La capital véneta sigue siendo un centro administrativo, económico y comercial de primer orden en el norte de Italia; una región que, dicho sea de paso, tiene un tejido empresarial y una vitalidad económica envidiables. En Venecia hay turistas, sí. Muchos turistas. Pero también venecianos. Desde grandes industriales a camareros, jubilados, escolares, amas de casa, profesionales liberales... y un sinfín de perfiles, como corresponde a una gran ciudad, que se ha merecido el título a pesar de su población más bien modesta (unos 270.000 habitantes, como Gijón; de los que 60.000 viven en el centro histórico, una cifra equivalente a la población de Alcoi, pero que multiplica por cinco a la de la City londinense -y nadie dice que Londres se muera-), y que se nos quiere presentar, erróneamente, como un parque temático.

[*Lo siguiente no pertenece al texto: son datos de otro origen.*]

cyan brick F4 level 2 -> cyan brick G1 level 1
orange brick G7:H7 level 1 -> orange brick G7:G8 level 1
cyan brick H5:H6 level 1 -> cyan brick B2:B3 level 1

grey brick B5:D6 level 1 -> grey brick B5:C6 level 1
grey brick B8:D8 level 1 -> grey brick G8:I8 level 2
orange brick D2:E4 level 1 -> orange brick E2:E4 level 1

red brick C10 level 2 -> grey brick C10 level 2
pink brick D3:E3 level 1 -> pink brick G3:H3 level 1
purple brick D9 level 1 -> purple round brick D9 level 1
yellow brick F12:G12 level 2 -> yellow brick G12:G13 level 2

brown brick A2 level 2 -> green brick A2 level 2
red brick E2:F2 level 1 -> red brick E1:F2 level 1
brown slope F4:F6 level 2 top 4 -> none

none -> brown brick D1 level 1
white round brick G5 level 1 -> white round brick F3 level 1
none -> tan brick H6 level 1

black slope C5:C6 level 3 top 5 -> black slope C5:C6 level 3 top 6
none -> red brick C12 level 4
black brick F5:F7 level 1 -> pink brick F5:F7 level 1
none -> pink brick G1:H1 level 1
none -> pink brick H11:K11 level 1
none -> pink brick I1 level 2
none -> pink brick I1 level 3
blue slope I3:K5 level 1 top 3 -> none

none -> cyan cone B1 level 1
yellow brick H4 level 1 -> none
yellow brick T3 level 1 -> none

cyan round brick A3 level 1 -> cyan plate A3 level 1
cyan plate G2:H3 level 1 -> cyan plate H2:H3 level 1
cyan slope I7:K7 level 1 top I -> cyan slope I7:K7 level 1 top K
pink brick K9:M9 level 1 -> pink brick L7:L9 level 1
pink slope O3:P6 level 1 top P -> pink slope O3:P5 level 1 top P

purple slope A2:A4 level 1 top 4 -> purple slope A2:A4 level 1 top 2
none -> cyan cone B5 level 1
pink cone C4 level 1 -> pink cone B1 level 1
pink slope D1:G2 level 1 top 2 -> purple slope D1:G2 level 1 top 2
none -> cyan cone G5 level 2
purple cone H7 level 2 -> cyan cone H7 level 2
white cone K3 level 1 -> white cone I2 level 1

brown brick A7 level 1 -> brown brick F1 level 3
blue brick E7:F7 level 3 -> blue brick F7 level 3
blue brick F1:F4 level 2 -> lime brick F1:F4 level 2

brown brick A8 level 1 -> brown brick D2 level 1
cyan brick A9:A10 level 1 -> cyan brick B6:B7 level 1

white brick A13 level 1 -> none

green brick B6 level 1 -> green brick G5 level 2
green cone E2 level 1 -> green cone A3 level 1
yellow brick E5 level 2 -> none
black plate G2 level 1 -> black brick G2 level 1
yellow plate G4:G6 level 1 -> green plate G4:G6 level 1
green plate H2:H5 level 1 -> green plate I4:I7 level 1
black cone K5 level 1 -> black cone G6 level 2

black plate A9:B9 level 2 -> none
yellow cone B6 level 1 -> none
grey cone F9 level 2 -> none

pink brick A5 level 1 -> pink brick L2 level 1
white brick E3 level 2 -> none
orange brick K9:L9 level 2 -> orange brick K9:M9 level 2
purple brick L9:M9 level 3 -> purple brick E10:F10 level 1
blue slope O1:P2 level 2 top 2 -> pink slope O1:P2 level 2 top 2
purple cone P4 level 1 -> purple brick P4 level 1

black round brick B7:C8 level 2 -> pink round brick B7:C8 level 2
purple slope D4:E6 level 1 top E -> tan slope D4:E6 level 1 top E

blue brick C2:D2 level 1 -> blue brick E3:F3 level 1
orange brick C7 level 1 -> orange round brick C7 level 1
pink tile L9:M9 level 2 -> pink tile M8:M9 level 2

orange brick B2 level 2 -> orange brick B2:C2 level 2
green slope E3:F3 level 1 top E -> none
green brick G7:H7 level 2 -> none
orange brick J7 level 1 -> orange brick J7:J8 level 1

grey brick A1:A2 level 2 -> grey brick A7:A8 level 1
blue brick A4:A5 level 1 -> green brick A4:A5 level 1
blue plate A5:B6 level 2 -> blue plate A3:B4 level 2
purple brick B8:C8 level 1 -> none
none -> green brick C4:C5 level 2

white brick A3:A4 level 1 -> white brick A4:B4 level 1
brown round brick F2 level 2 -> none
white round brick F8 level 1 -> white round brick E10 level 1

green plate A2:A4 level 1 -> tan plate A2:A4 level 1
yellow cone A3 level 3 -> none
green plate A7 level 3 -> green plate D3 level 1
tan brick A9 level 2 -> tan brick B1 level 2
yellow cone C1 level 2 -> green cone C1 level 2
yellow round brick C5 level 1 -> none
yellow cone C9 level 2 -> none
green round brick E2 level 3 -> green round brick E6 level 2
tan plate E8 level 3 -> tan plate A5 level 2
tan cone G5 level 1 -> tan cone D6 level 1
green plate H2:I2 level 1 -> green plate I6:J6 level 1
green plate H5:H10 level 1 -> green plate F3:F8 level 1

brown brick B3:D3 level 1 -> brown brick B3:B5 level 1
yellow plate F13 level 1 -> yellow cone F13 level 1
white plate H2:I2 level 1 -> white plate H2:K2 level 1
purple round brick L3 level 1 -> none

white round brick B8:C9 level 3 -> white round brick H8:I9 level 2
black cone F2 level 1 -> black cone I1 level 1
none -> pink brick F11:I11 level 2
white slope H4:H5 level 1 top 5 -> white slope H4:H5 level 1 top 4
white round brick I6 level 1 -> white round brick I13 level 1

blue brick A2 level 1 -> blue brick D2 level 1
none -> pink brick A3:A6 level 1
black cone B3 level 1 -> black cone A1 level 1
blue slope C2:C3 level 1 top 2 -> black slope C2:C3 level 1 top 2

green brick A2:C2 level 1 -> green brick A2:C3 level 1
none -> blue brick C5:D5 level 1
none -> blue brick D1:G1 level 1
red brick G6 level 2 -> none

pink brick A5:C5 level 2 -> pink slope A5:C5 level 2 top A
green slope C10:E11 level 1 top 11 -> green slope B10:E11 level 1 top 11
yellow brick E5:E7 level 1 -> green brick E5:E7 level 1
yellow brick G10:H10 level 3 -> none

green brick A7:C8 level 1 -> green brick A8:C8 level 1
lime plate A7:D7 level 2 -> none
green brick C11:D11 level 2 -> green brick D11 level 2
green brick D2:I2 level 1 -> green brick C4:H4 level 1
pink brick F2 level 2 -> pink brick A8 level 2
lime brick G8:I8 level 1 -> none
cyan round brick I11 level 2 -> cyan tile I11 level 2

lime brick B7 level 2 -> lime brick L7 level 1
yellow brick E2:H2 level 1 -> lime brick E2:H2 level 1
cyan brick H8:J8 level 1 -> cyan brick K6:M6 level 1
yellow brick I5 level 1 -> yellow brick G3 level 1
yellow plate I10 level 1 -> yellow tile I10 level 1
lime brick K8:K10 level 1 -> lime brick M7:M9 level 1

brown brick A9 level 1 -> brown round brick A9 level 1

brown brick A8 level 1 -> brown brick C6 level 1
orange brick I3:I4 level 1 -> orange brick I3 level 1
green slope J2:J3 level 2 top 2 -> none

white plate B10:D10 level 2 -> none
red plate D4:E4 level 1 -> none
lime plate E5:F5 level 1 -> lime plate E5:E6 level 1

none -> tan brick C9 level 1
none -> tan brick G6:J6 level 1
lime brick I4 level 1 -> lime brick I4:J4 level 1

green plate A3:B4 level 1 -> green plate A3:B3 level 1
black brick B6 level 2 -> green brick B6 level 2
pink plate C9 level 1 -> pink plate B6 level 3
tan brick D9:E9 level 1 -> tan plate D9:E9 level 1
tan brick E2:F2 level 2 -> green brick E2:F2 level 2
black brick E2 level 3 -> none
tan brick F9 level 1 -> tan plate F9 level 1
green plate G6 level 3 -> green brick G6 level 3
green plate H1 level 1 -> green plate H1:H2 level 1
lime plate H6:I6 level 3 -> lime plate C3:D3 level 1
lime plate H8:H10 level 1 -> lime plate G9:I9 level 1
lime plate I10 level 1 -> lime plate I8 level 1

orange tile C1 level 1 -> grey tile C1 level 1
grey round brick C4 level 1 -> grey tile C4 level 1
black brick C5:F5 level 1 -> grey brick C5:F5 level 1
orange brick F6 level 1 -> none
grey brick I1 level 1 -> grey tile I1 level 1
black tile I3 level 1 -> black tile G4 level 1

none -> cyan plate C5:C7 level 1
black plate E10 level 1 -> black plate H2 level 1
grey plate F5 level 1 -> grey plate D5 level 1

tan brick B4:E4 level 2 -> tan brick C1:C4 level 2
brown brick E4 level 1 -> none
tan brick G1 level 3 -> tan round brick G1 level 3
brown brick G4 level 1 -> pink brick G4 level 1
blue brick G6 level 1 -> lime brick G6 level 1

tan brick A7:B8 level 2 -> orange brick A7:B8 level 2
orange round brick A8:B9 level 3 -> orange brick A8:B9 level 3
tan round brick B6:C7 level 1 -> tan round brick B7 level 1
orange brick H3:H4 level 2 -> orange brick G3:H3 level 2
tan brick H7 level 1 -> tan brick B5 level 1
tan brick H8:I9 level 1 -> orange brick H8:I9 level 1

Lejos de morir, Venecia es una ciudad dinámica y con un enorme potencial, con una tasa de paro que ya querrían para sí decenas de ciudades italianas (y españolas), una oferta cultural envidiable para casi cualquier ciudad de sus dimensiones demográficas en el mundo y hasta un sistema de transporte público que, por su eficiencia y su puntualidad, bien podría hacer reflexionar a los directores de operadoras de metro y autobús urbano incluso en ciudades que multiplican por diez la población de Venecia. Las posibilidades de Venecia en el futuro son muchas, basta que los venecianos encuentren a dirigentes públicos que sepan explotarlas y una sociedad civil comprometida con su territorio. No es poco, pero es mucho menos que en otros miles de lugares.

Si Venecia se muere, ¡quién muriera como lo hace Venecia!